A hospital-initiated collaborative care program to treat depression, a common condition among cardiovascular disease patients, helped those patients show improvement with their depression, anxiety, and emotional quality of life after six and 12 weeks of implementation, researchers report in Circulation: Cardiovascular Quality and Outcomes, an American Heart Association journal.
The collaborative care depression management programs at Massachusetts General Hospital in Boston used a non-physician care manager to coordinate depression evaluation and treatment among the patient, a primary medical physicians, and a psychiatrist.

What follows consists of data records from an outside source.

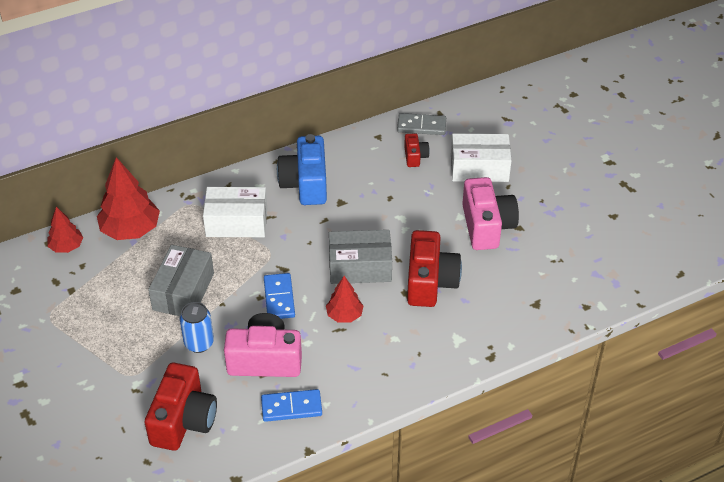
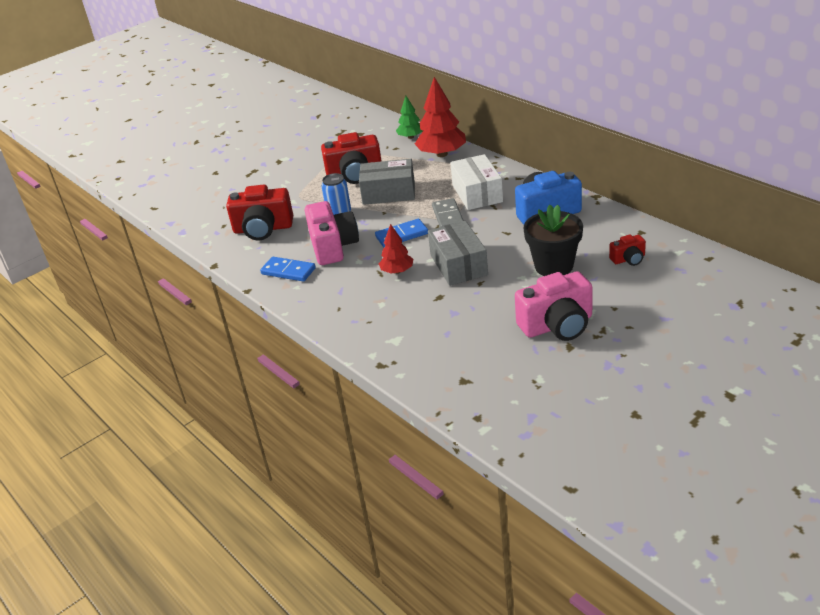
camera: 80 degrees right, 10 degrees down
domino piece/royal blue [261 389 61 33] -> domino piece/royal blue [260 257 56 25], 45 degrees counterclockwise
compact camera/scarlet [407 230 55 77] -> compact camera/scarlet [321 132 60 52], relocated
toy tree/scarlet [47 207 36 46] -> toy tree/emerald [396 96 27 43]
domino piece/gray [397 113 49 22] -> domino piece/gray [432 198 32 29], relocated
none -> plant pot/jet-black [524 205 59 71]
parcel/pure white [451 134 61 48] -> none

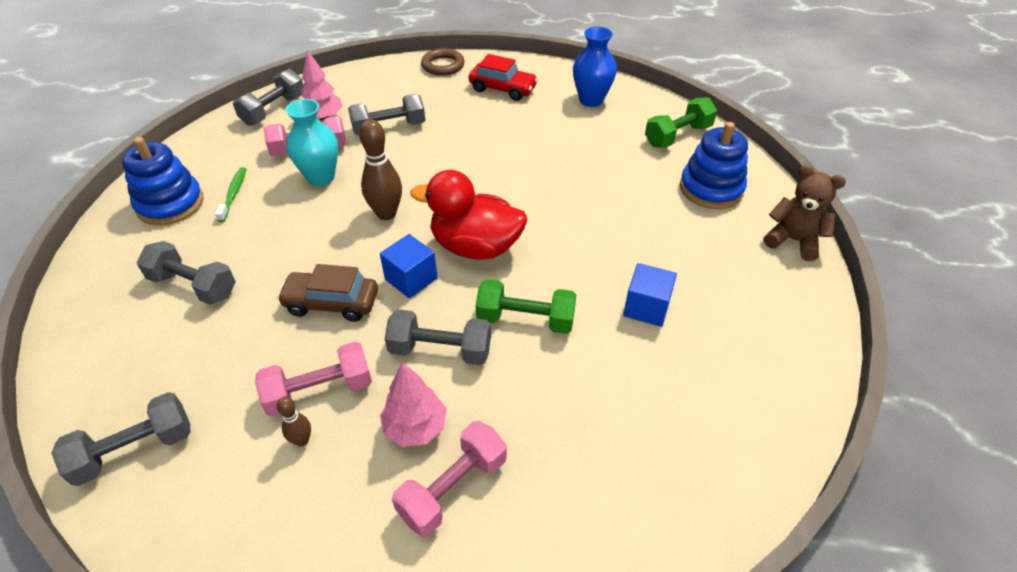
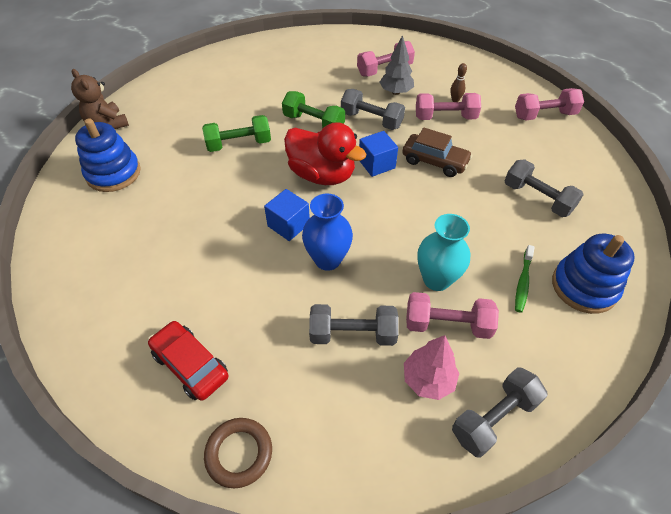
camera: 160 degrees left, 5 degrees up
dumbbell/emerald [645 97 72 51] -> dumbbell/emerald [202 115 69 37], relocated
block/royal blue [623 263 54 64] -> block/royal blue [264 189 46 52], relocated
flower vase/royal blue [573 27 44 80] -> flower vase/royal blue [302 193 51 78], relocated
toy tree/rosy [380 362 67 85] -> toy tree/gray [379 35 35 60]
dumbbell/gray [51 392 139 94] -> dumbbell/rosy [515 88 69 32]
tenpin/brown [359 119 43 101] -> none

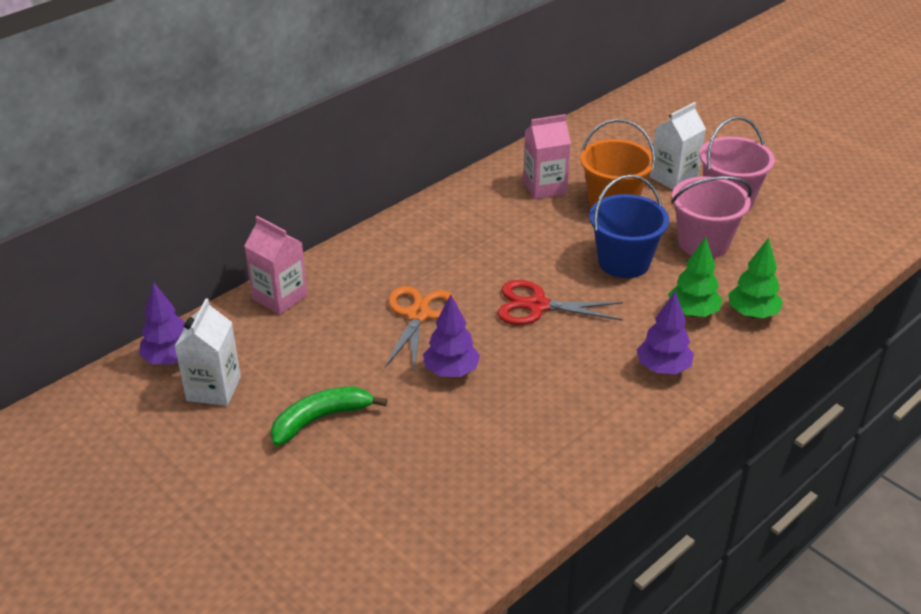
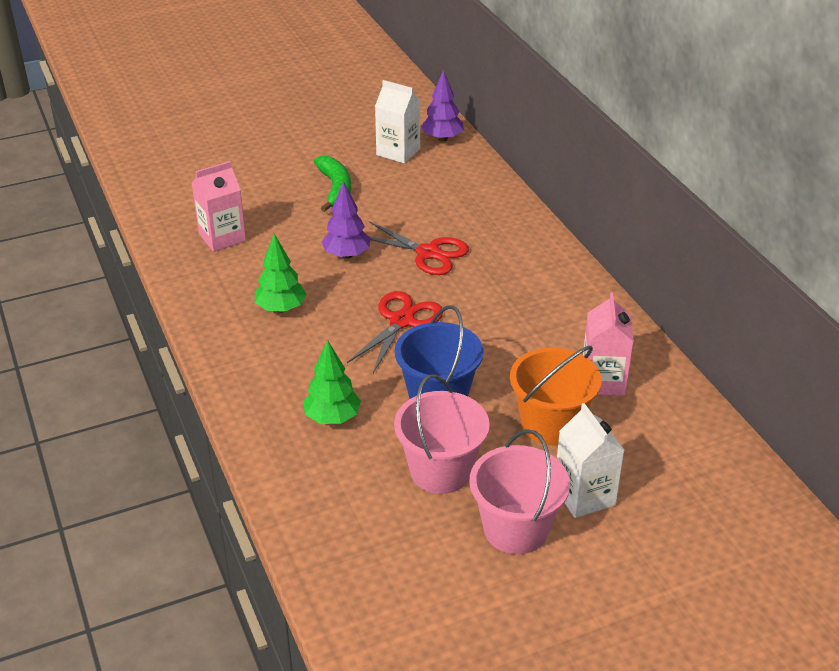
camera: 110 degrees right, 0 degrees up
milk carton/rosy [244 216 64 99] -> milk carton/rosy [192 161 54 91], relocated
toy tree/emerald [728 238 55 80] -> toy tree/emerald [255 234 51 79], relocated
scissors/orange-coloured [384 286 72 87] -> scissors/scarlet [369 221 100 54]
toy tree/royal purple [637 291 57 83] -> none

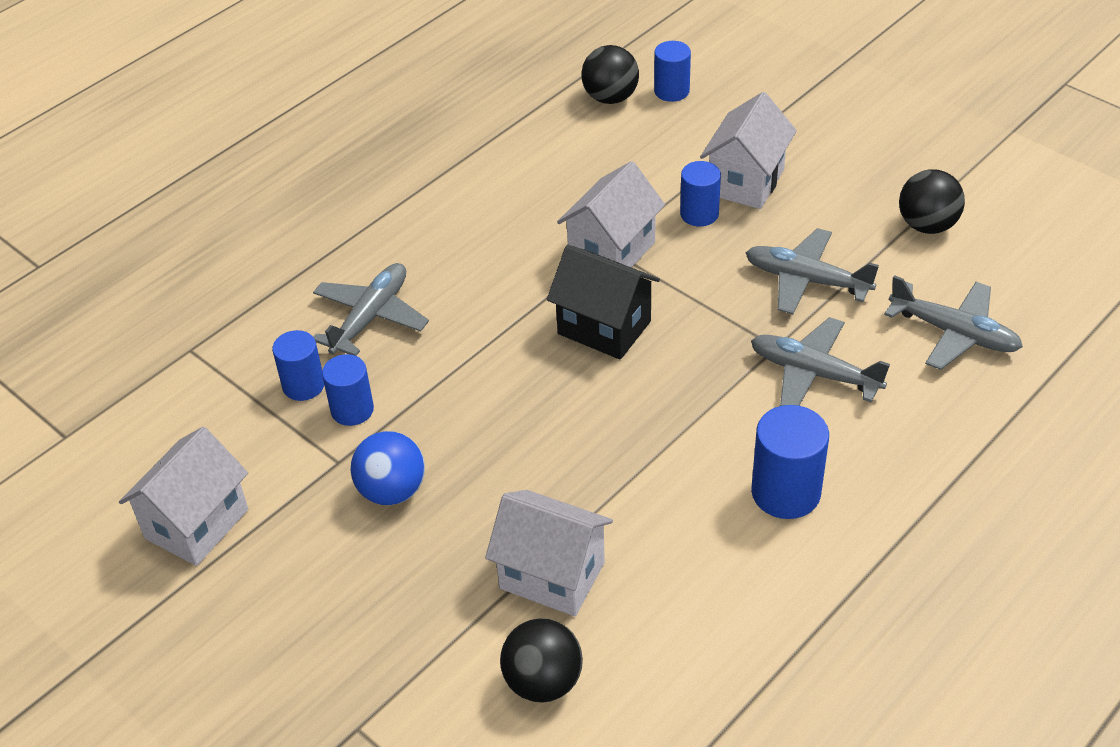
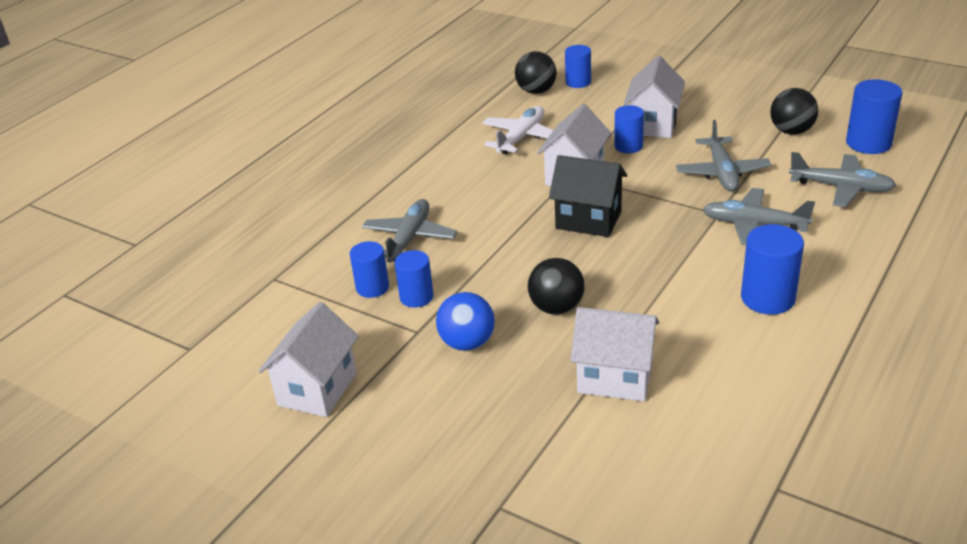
camera: 10 degrees left, 10 degrees down
none -> plane/pure white [482 106 72 48]
play ball/jet-black [500 618 83 85] -> play ball/jet-black [528 258 57 57], relocated
plane/gray [746 228 133 86] -> plane/gray [676 120 95 72], 105 degrees counterclockwise
none -> solid cylinder/royal blue [846 79 56 75]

Collaborative care depression-management programs have been used in outpatient settings, but such a program had not been initiated in a hospital or used for patients with a variety of cardiac illnesses, said Jeff Huffman, MD, the study's lead author and director of the hospital's Cardiac Psychiatry Research Program.
Six weeks after leaving the hospital, almost twice as many of the collaborative care patients reported their depression symptoms were cut by half or more--compared with those receiving usual care (59.7 percent vs. 33.7 percent). The differences at 12 weeks also showed improvement with 51.5 percent of collaborative care patients indicating lessened depression responses versus 34.4 percent for patients receiving the usual care.
While rehospitalization rates among the patients studied were similar, the collaborative care patients reported fewer and less severe cardiac symptoms--and better adherence to healthy activities such as diet and exercise at six months compared with the usual care group.
"These improvements are relevant medical outcomes in themselves, and suggest this type of program may have broad effects on overall health," Huffman said.